Queixava-se, mas dizia que
acatava as decisões.
Na última semana, porém, o PS,
o PCP e o BE não tiveram qualquer pejo em atirar-se, com invulgar violência,
aos presidentes de dois órgãos fiscalizadores do Governo.
Quase em simultâneo, o
governador do Banco de Portugal e a presidente do Conselho das Finanças
Públicas foram fustigados por António Costa e por altos dirigentes dos partidos
de esquerda, numa clara campanha concertada.
António Costa chegou a
explicar que Carlos Costa era «inamovível» – o que significava que, se
estivesse na sua mão, já o teria demitido.
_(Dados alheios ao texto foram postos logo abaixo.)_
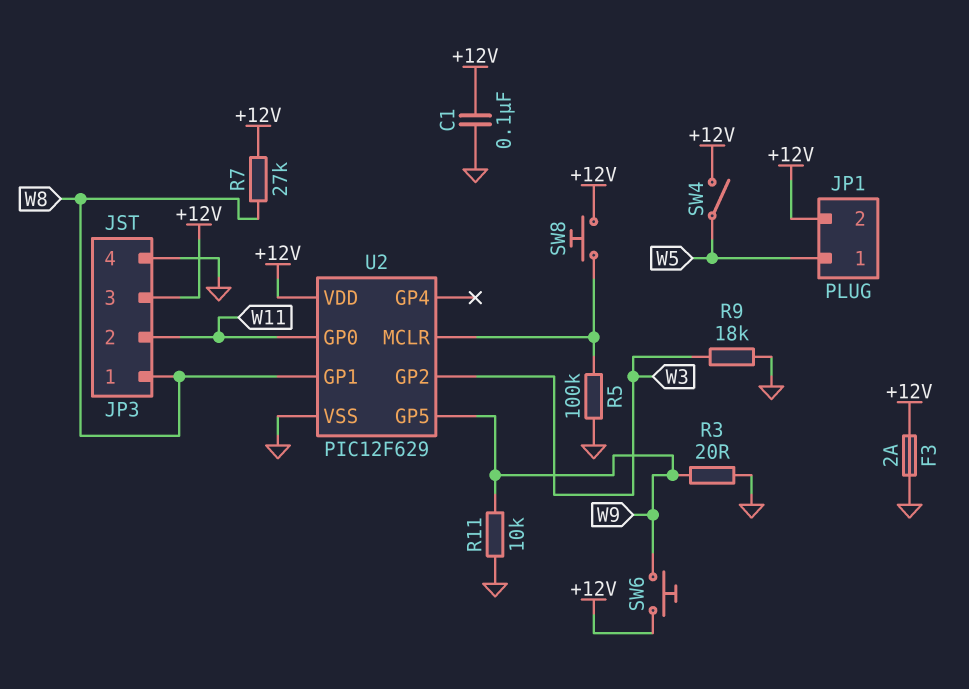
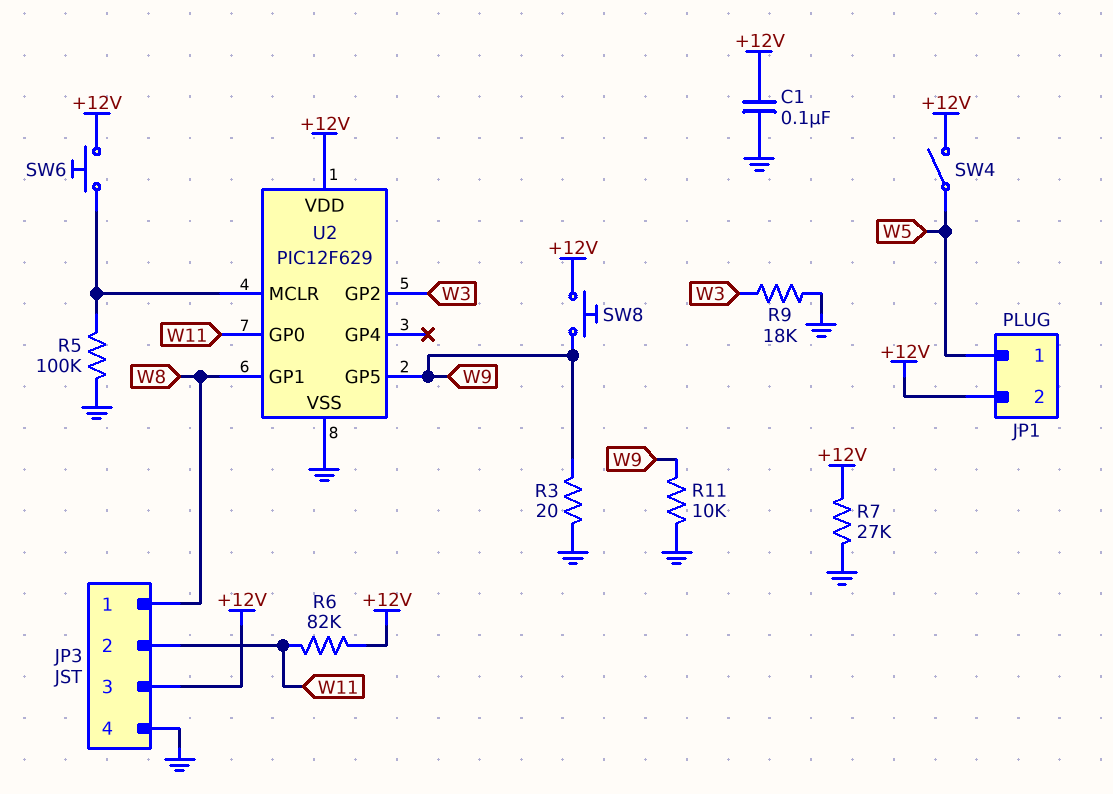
F3: 2A (+12V, GND) -> none
R6: none -> 82k (+12V, W11)
R7: 27k (+12V, W8) -> 27k (+12V, GND)
SW6: button (+12V, W9) -> button (+12V, U2/MCLR)
SW8: button (+12V, U2/MCLR) -> button (+12V, W9)

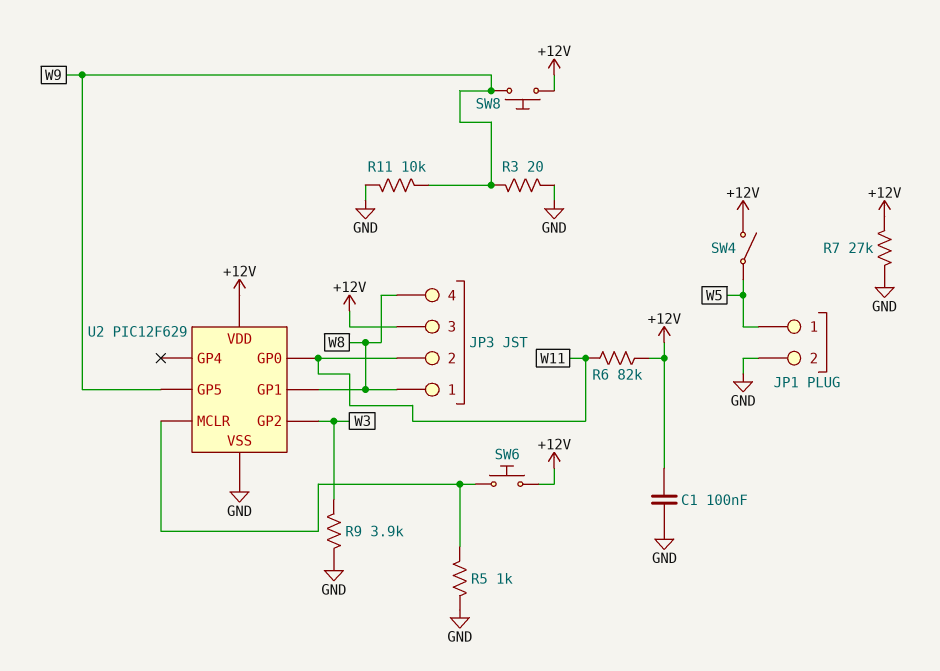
JP1 pin 2: +12V -> GND
JP3 pin 4: GND -> W8
R5: 100k (GND, U2/MCLR) -> 1k (GND, U2/MCLR)
R9: 18k (GND, W3) -> 3.9k (GND, W3)

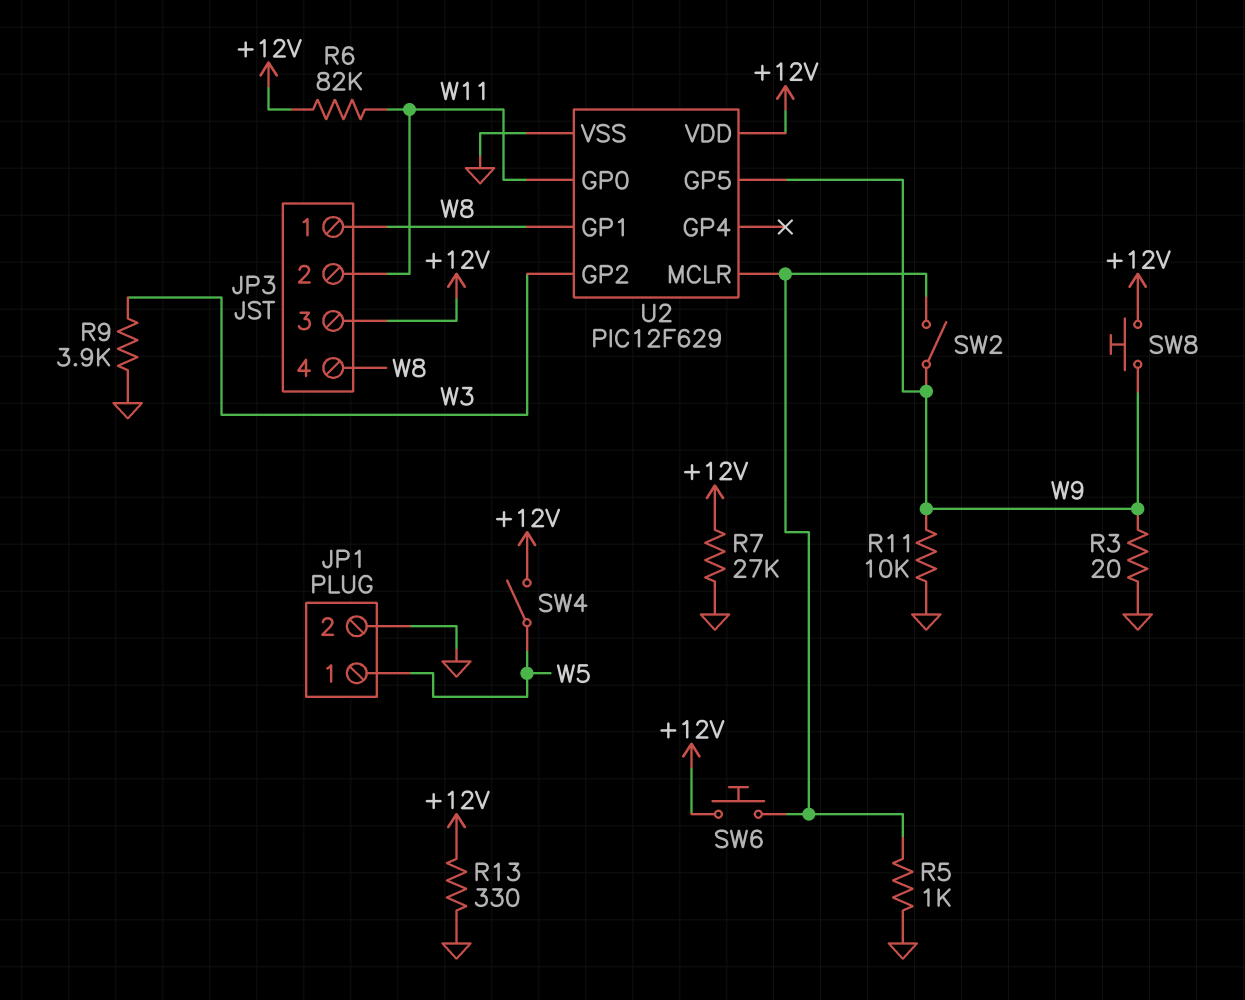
C1: 100nF (+12V, GND) -> none
R13: none -> 330 (+12V, GND)
SW2: none -> switch (U2/MCLR, W9)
E também Teodora Cardoso foi
vítima de escárnio por parte do primeiro-ministro, por ter dito (correspondendo
à sugestão da jornalista que a entrevistava) que o défice de 2,1% era, de certo
modo, «um milagre».
Porquê?
Porque foi conseguido – dizia
Teodora – com medidas extraordinárias dificilmente repetíveis.
Ora, isto é objetivo e
insofismável.
Bater em Teodora Cardoso por
falar em ‘milagre’ foi um episódio lamentável.
As pessoas que, consciente ou
inconscientemente, têm atacado o governador do Banco de Portugal e pedido a sua
demissão não percebem bem a gravidade do que estão a fazer.
Não é por acaso que o
governador do BdP é inamovível.
Nem é por capricho que as
normas europeias (Protocolo 4, anexo ao Tratado de Lisboa, art. º 14, nº 2,
parágrafo 2, dos estatutos do SEBC) assim o determinam.
Isso acontece porque o banco
central é, também, um órgão de vigilância da política governamental.
O BdP tem de ser independente,
para poder agir de forma autónoma e analisar livremente certas consequências
das políticas seguidas.
Recordo que, até no tempo de
Salazar e Caetano, os relatórios do Banco de Portugal eram respeitados e lidos
atentamente pela oposição, porque se sabia gozarem de uma certa independência
relativamente ao poder político.
Imagine-se o que aconteceria
se o Governo pudesse demitir livremente o governador do banco: este
transformar-se-ia num boy, e o BdP passaria a ser uma correia de transmissão
governamental.
Defender a independência de
Carlos Costa é, pois, defender a democracia.
E o mesmo vale para Teodora
Cardoso.
Estamos a passar por um
momento muito difícil.
Encurralado pela oposição no
caso CGD-Centeno-Domingues, o Governo e os seus aliados de esquerda lançaram um
formidável contra-ataque.
Primeiro, foi a ‘inventona’
dos 10 mil milhões.
É verdade que 10 mil milhões
podem ter saído do país sem controlo do fisco (o que não quer dizer que não
tenham pago os respetivos impostos) e isso deve ser esmiuçado até ao mais
ínfimo pormenor para percebermos o que se passou.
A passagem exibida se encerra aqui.